Archive for the “Data Mining” Category

Semantic search is a fantastic technology, if used correctly.  I am not talking about users of semantic search technology, I am talking about the technology vendors that make it part of a system

I was inspired to write this blog after reading Glen Cathey’s (The Boolean Black Belt) Article on Why Do So Many ATS Vendors Offer Poor Search Capability.  The article made me think about search engines (google, yahoo, etc) and how semantic search is being used with them.

What is semantic search?  To put is simple: semantic search can take, as input, a word like “Java” and offers up other related terms like “J2EE” or “Beans” (both are related to Java).  This allows the user to type in a few terms but match many, many terms.

The matching terms are built into an “expert system” that is continually built over time.  Many fancy names are given to these systems, based on how they are built, but basically they are sets of rules.

Semantic search is not AI (artificial intelligence).  If you hear that, it probably started in a marketing department somewhere.

Companies that have built semantic search engines, while they have not created AI, have spent a tremendous amount of time and resources to build these sets of rules.  The better engines can build rules on the fly from a new set of data, like resumes.  This is very cool stuff.

Overall, I like semantic search.  It has great potential, however, it has great weaknesses if used incorrectly.   If built into the engine itself, semantic search can be very powerful,  this is because semantic processing is done at the search engine side, without any limitations or constraints.  However, if bolted onto a search engine, it can be more harmful than good.
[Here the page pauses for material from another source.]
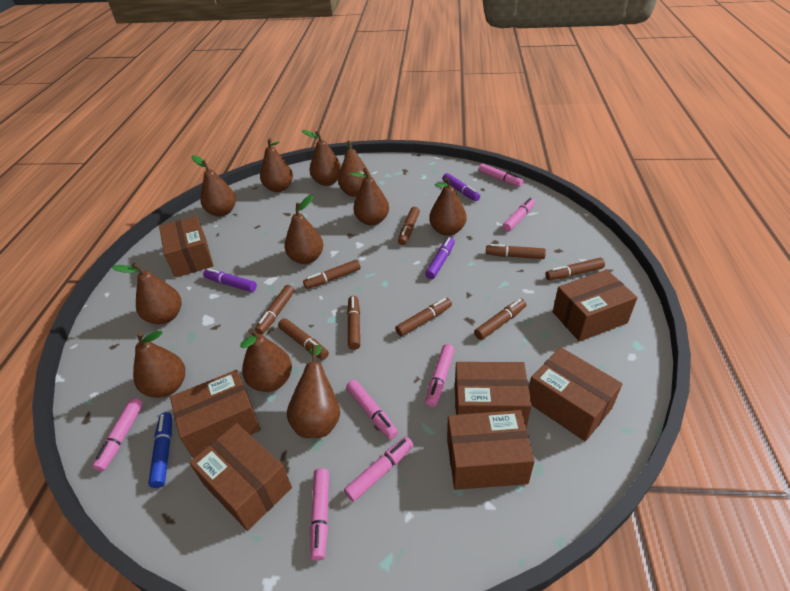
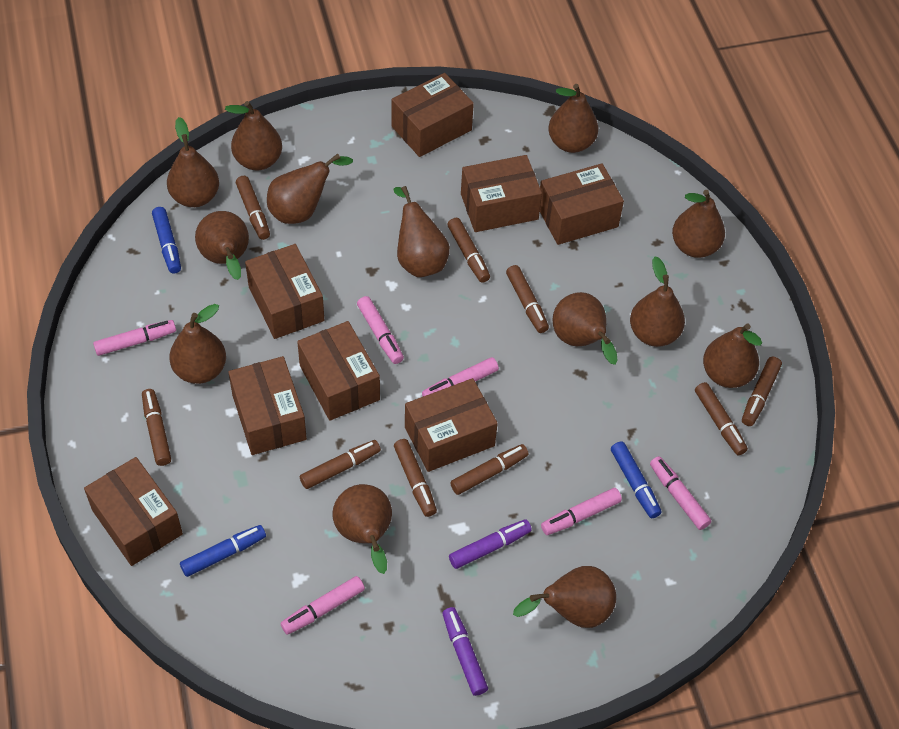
blue marker: 1 -> 3
brown box: 7 -> 8
brown pear: 11 -> 13
pink marker: 7 -> 6
purple marker: 3 -> 2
Here is what I mean.  I’ll try to keep my logic simple.

1. The Google search engine has a limit in how many terms can be submitted to it.

2. Semantic search, by it’s nature, creates permutations upon given terms. For example:

“Senior VP of Sales”  can be “SVP Sales” or “Senior Vice President of Sales”

to translate that into a boolean expression you get

“senior vp of sales” OR “SVP sales” OR “senior vice president of sales”

3.  After creating permutations upon several concepts, you are out of search terms.

I’m a big believe in laws (maybe not speed-limit laws), but more the “laws of the universe” type stuff.  I like to understand and deconstruct the rules and see if each one stands alone, or, do I need to recheck my premises.  In this spirit, just before the first sourceCon conference, I developed the Seven Laws of Internet Research.  I felt there was too much emphasis on memorizing search strings and the latest search engines or sites, but not enough fundamental thought leadership on how to think about searching the Internet.

The first two laws are

1. The Law of Permutation
2. The Law of Completeness

The Law of Permutation simply states that when searching the Internet, as it is not a homogeneous source of data, you must describe what you are looking for in the language of the many vs. the language of the one.  (YES, this is what Semantic search is doing).

The Law of Completeness states you must strive for completeness of search engine results in order to have the superior outcome

Big Question:  What happens if semantic search is applied before you reach completeness of results?

Answer:  Missing data. Competitors eat your lunch.  If you are a sales person, it means missed sales leads, if you are a recruiter, it means missed resumes or passive candidates.

Does this mean that I am anti-semantic search?  No way.  I think it has great potential.

Here are my take-aways:

-Semantic search should be inside the search engine for optimal results

-Semantic search bolted onto a standard search engine is severely limited.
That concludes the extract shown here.